MADRID: Scientists at the World Meteorological Organisation warn that the world is nowhere near meeting the Paris Agreement target of keeping temperature increase to well below 2 degrees Celsius. Instead, the projections show that global temperatures are on track to increase by 3 to 5 degrees C.

“If we do not take urgent climate action now then we ae heading for a temperature increase of more than 3 degrees C by the end of the century,” said WMO secretary general Petteri Taalas.

This steady increase in temperature that manifests as climate variability and rising incidence of extreme weather events is taking a toll on human health and food production capacities. As a result, after nearly a decade global hunger is seeing an increase and displacement of people from their homes is on the rise, scientists said.

But slowing down global warming will require countries to do much more than they are currently doing to address climate change. “If we want to achieve the Paris Agreement’s goals then we should bend the carbon emissions curve in the next 15 years, and achieve carbon neutrality by 2050,” Taalas said.

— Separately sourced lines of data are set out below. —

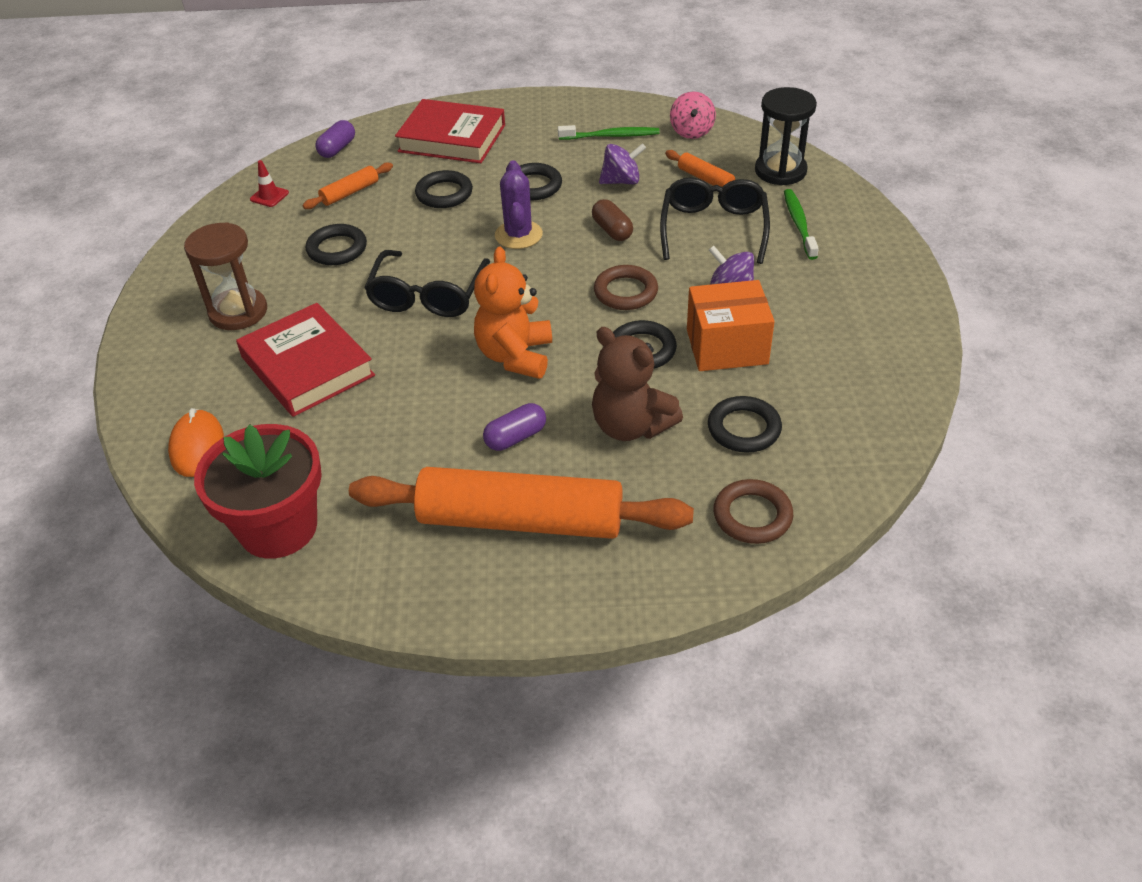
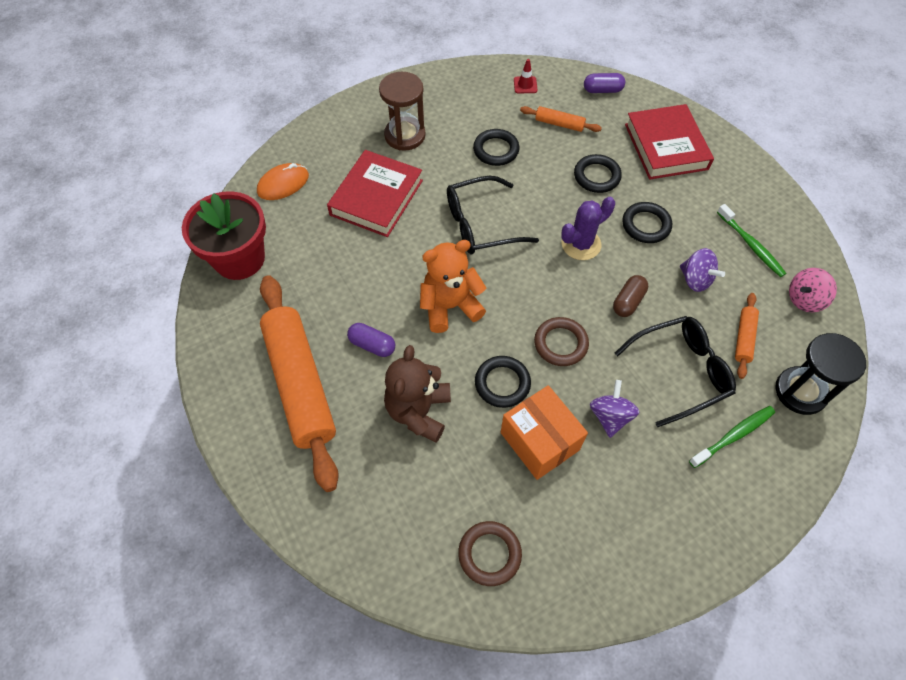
camera: 60 degrees right, 15 degrees up
(744, 428) = (455, 490): black ring -> none
(752, 515) = (369, 530): brown ring -> brown ring (489, 554)

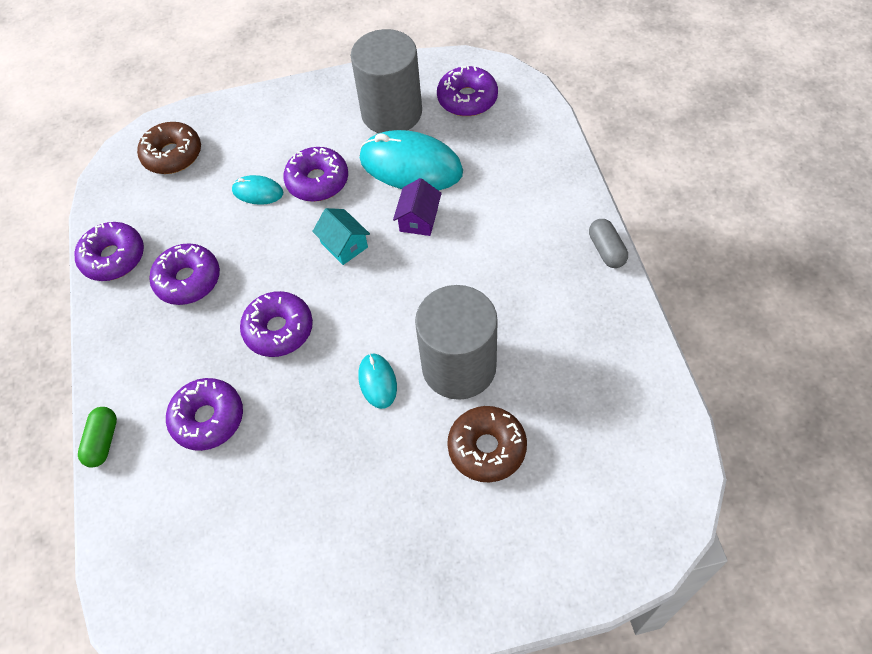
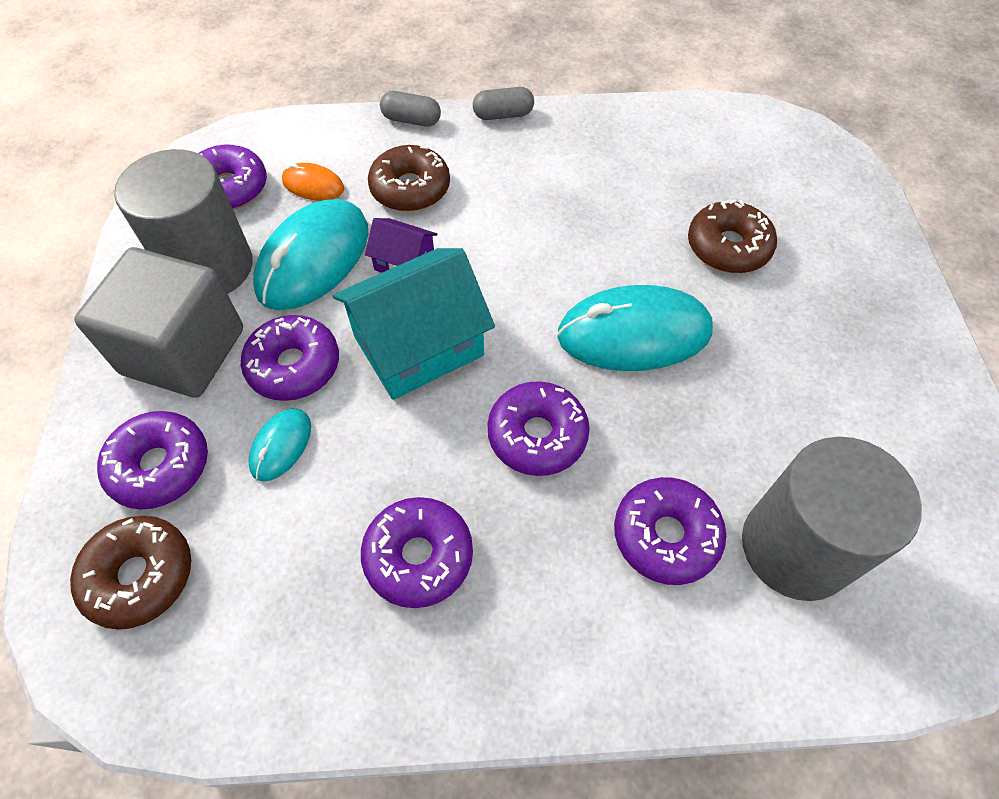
camera: 85 degrees left, 0 degrees up
(103, 442) = (691, 696): green capsule -> none
(113, 258) = (333, 684): purple donut -> purple donut (160, 466)
(321, 123) = (184, 351): none -> grey cube
(344, 245) = (418, 346): turquoise house -> turquoise house, size x1.99
(377, 381) = (634, 333): turquoise mouse -> turquoise mouse, size x2.04
(459, 366) = (625, 255): grey cylinder -> grey cylinder (795, 547)
(483, 145) = (313, 185): none -> orange mouse
(496, 205) = (410, 189): none -> brown donut
(577, 187) = (411, 120): none -> grey capsule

That countries have not stepped up with the required level of effort to slow down warming is evident from the fact that the five-year period from 2015 to 2019 were the warmest on record.

The global average temperature in 2019 (January to October) was about 1.1 degrees Celsius above pre-industrial level—putting it on track to be the second or third warmest year on record. As of now, 2016 is the warmest year on record.

The ten-year period from 2010 to 2019 has been “a decade of exceptional global heat, retreating ice, and record sea levels”— the decade is the warmest ten-year period on record. “On a day-to-day basis, the impacts of climate change play out through extreme and ‘abnormal’ weather,” Taalas said.

In 2019, weather and climate related risks hit hard.

Heatwaves and floods, which used to be “once in a century” events, are becoming more regular occurrences. Countries from the Bahamas to Japan to Mozambique suffered the effect of devastating tropical cyclones. Wildfires swept through the Arctic and Australia, Taalas said.

Impacts of rising temperatures are taking a toll on human health and food production. In 2018, a record 220 million more heatwave exposures by vulnerable persons over the age of 65 occurred, compared with the average for the baseline of 1986-2005.

Climate variability and extreme weather events are among the key drivers of the recent rise in global hunger and one of the leading causes of severe crises. After a decade of steady decline, hunger is on the rise again – over 820 million people suffered from hunger in 2018. Among 33 countries affected by food crises in 2018, climate variability and weather extremes were a compounding driver together with economic shocks and conflict in 26 countries and the leading driver in 12 of the 26.

More than 10 million new internal displacements were recorded between January and June 2019, seven million being triggered by hazard events.

(The reporter travelled to Madrid for COP25 at the invitation of Global Editors Network, a non-profit non-governmental association committed to sustainable journalism)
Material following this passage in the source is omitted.